Let’s be honest: estate planning isn’t the most enjoyable task. It forces you to think about your own mortality, which can be difficult, to say the least.
But it’s also a very important task, for a number of reasons.
In this guide, we’ll walk you through everything you need to know about estate planning, including what it is and how to do it, step-by-step.
What Is Estate Planning?
Estate planning is the process of drafting a legal document outlining all of an individuals’ wishes for his or her assets, possessions, and properties after death. It can be used to guide decisions regarding how money and property should be distributed to heirs after death, as well as guide medical directives in case one becomes incapacitated. A will is usually the most common form of estate planning, and is a vital part of how individuals distribute their possessions after death.

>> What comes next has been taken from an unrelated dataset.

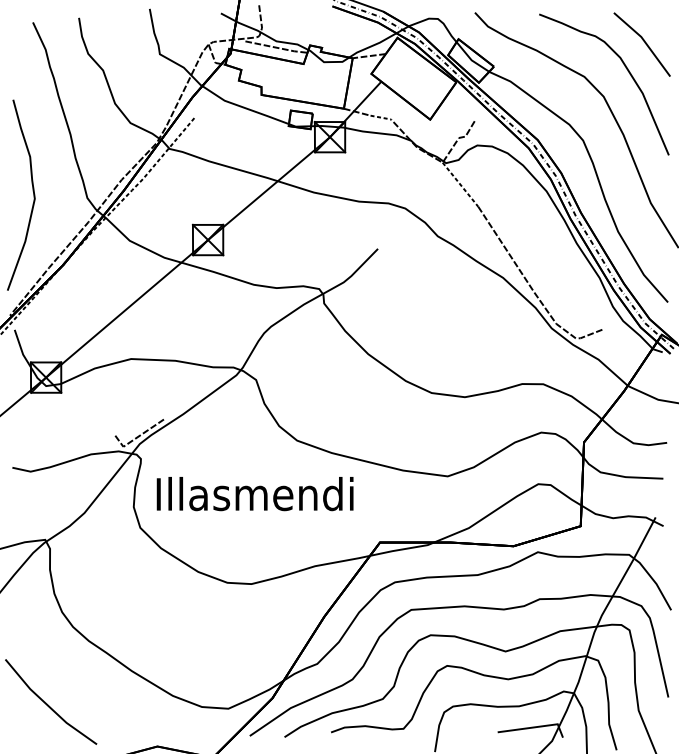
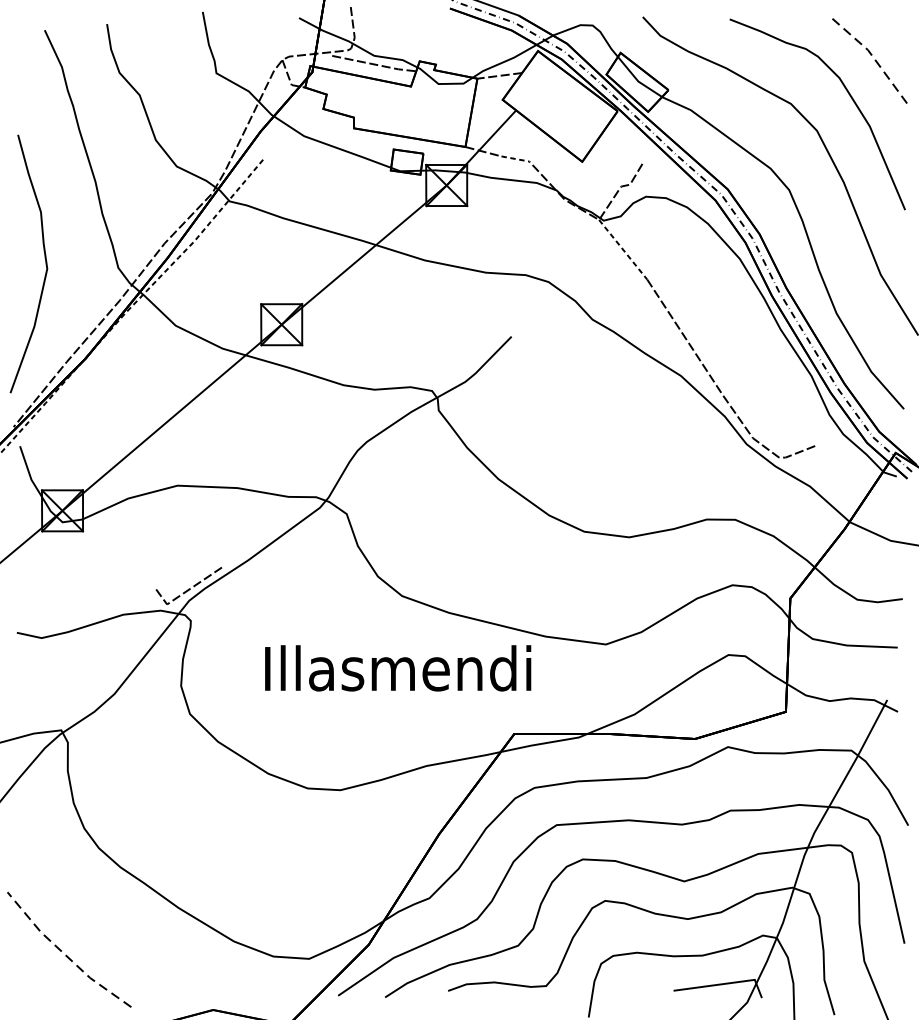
line: (644, 41) -> (872, 56), solid -> dashed
text: (254, 494) -> (397, 668), moved
line: (47, 705) -> (64, 954), solid -> dashed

Estate planning also refers to drafting documents to guide health decisions toward the end of life. Documents like living wills to guide medical professionals as they care for incapacitated patients without input from the patient themselves (usually only in cases where the patient has been deemed medically incapable and not mentally fit to make decisions). It also outlines how the patient would like his/her body treated after death, as well as which hospitals or funeral homes should be used.
Reasons For Estate Planning
Now let’s look at some specific reasons that a person might begin doing estate planning.
The Arrival of Children
When people begin having children, they often want to make sure that their children will have sufficient funds if the parents unexpectedly passed away. They may also have specific ideas regarding who would act as guardian for the children.
Additionally, a person with specific goals for a child’s education may want to leave money for that purpose, or they may want to establish a general trust fund that their children gain access to when they reach a certain age.
Probate and Privacy Concerns
After death, an individual’s assets will be placed into probate. Probate is a legal procedure that determines which individuals should inherit the deceased’s possessions after he or she passes away. Effective estate planning makes it very clear what assets are available and who should receive what, thus avoiding long, drawn-out family battles.
Another reason to draft estate plans is to ensure that sensitive information will not be revealed on death. Instructions can be left about how to handle private documents, how to access particular assets, etc. It allows the individual to, in a sense, control the narrative after they pass away.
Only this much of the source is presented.